In this environment, the Minister for Environment and Energy requested that the AER monitor the NSW wholesale market for features or generator behaviours that may be detrimental to effective competition and provide advice to the Council of Australian Governments (COAG) Energy Council on any factors affecting the efficient functioning of the NSW market by November 2017. The minister highlighted that the Australian government is keen to ensure that where high wholesale prices do occur, they are justified by legitimate market circumstances and are not a result of inappropriate exercise of market power.

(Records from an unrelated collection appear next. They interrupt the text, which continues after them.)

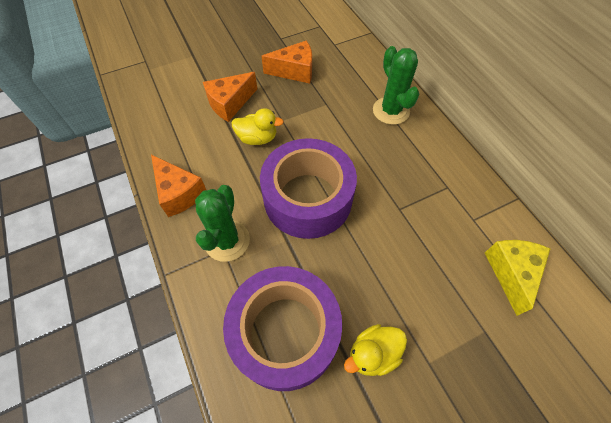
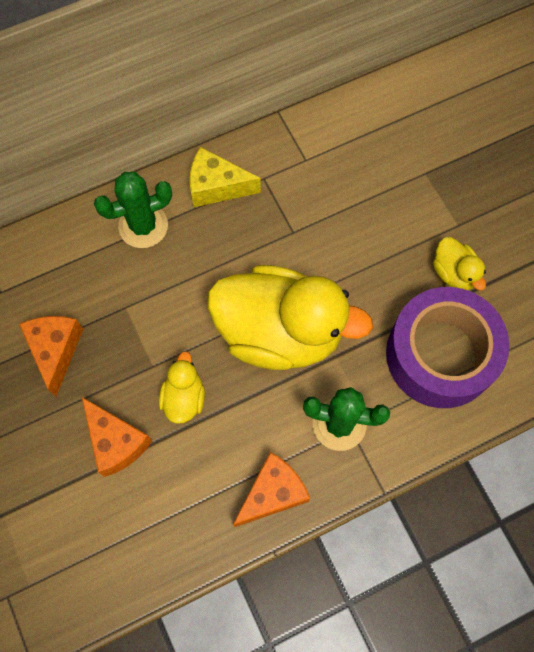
camera: 90 degrees left, 10 degrees up
(308, 198) = (279, 332): purple tape -> yellow duck
(511, 273) = (366, 138): yellow cheese -> yellow cheese (216, 186)

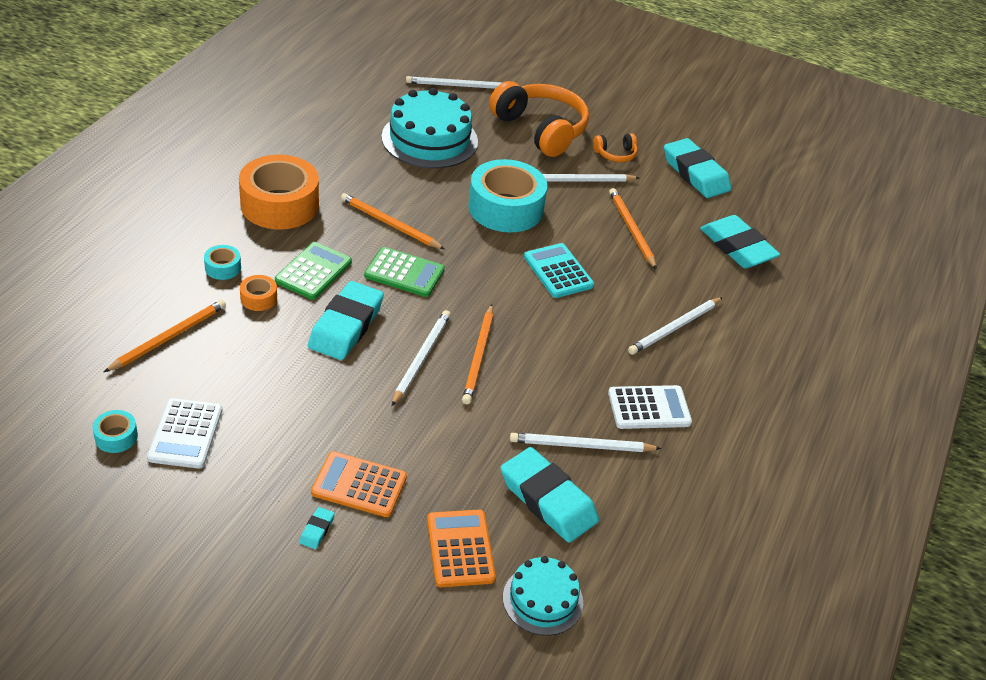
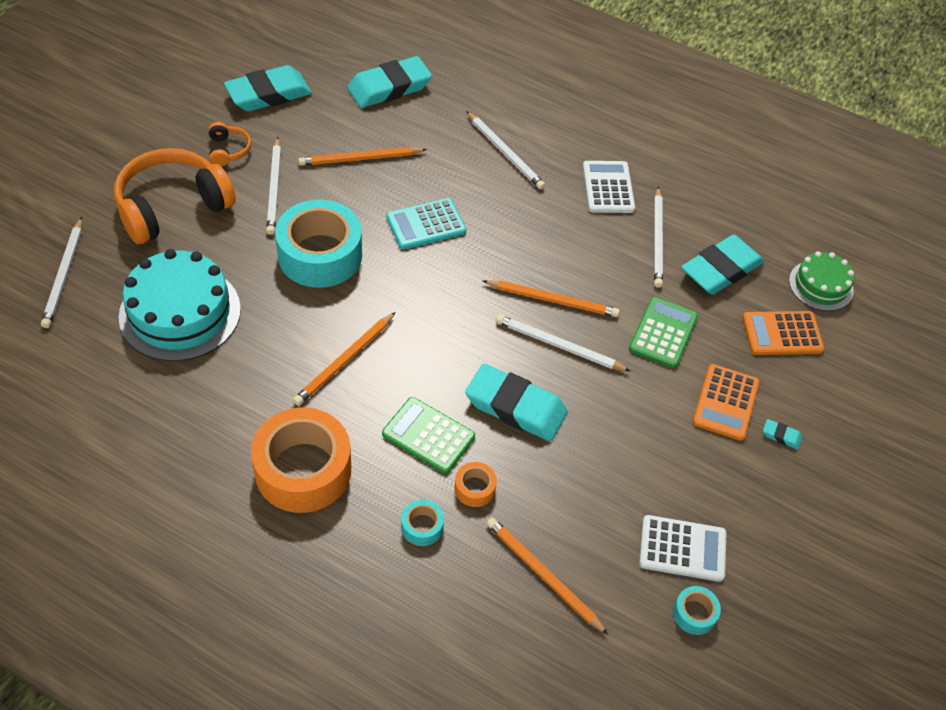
camera: 85 degrees left, 10 degrees up
(404, 273) = (430, 352): green calculator -> green calculator (663, 333)
(543, 600) = (821, 285): turquoise cake -> green cake

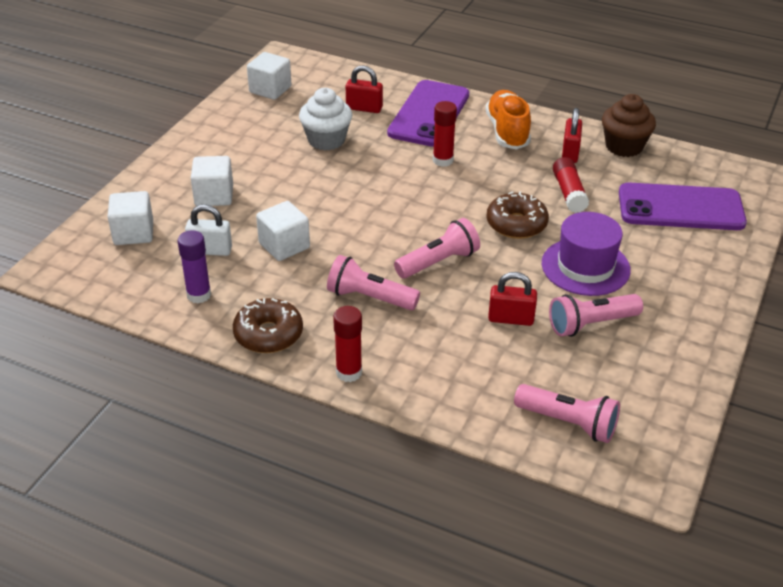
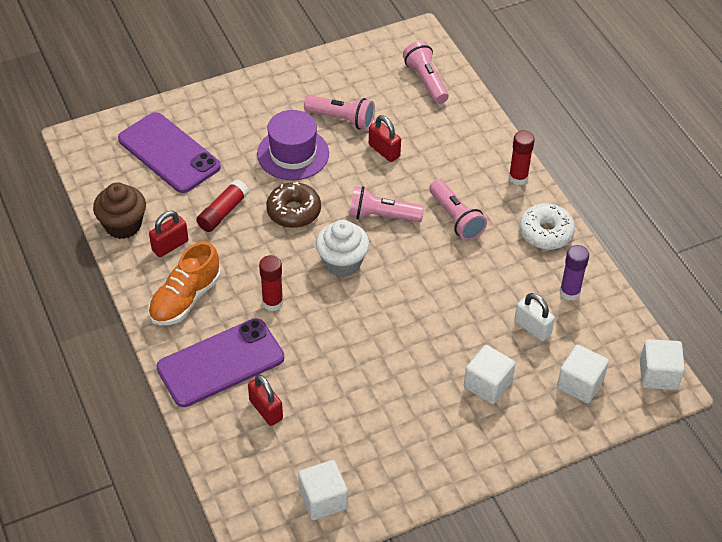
camera: 140 degrees left, 10 degrees up
(268, 334) = (546, 232): brown donut -> white donut
(284, 246) = (475, 297): white cube -> white cube (658, 375)
(326, 140) = (339, 390): white cupcake -> white cupcake (342, 262)

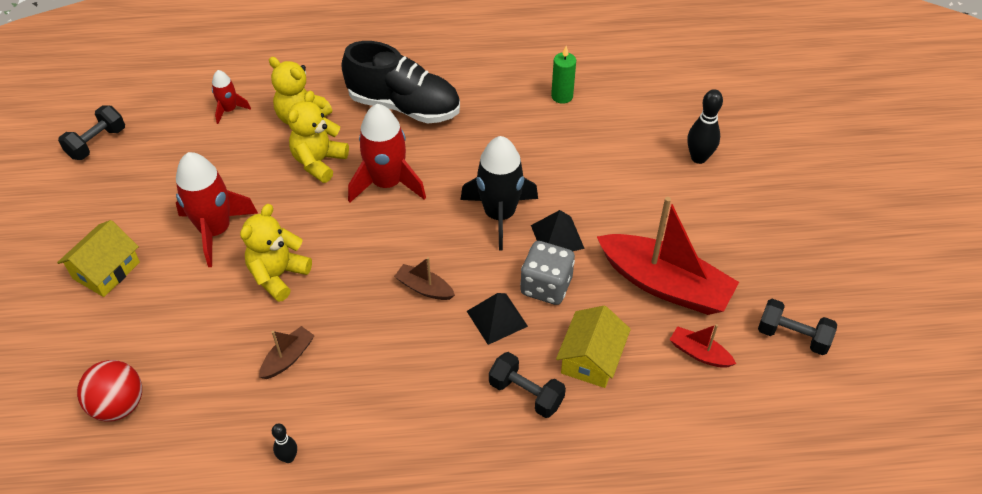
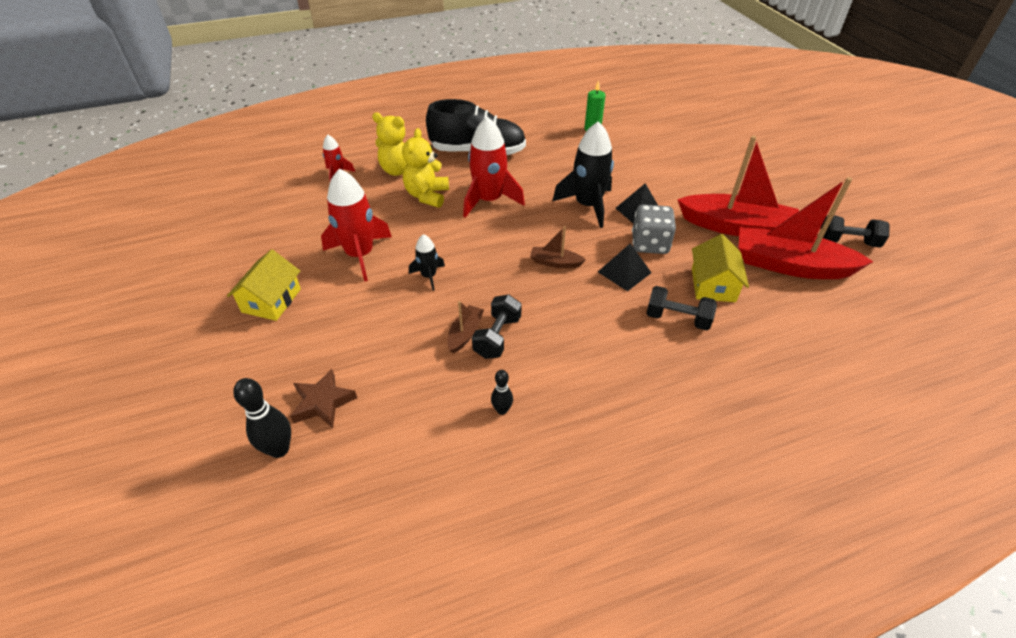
camera: 15 degrees left, 5 degrees down
(97, 143) = (230, 213): black dumbbell -> black dumbbell (497, 337)
(119, 405) = (323, 402): red ball -> brown star
(278, 275) = (428, 276): yellow teddy bear -> black rocket
(698, 158) = (710, 149): black bowling pin -> black bowling pin (279, 449)
(699, 353) = (790, 265): red boat -> red boat, size x2.24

The AER's analysis shows that the higher prices reflect a shift in the offer behaviour of NSW generators since October 2016. This involves a 'step change' whereby generation capacity that was being offered at lower prices ($0-50/MWh) is now being offered at higher prices ($50-150/MWh). This change in offer behaviour has been sustained - it has been an enduring feature of the NSW market since October 2016. We have identified a number of contributing factors to this change in generator offer behaviour.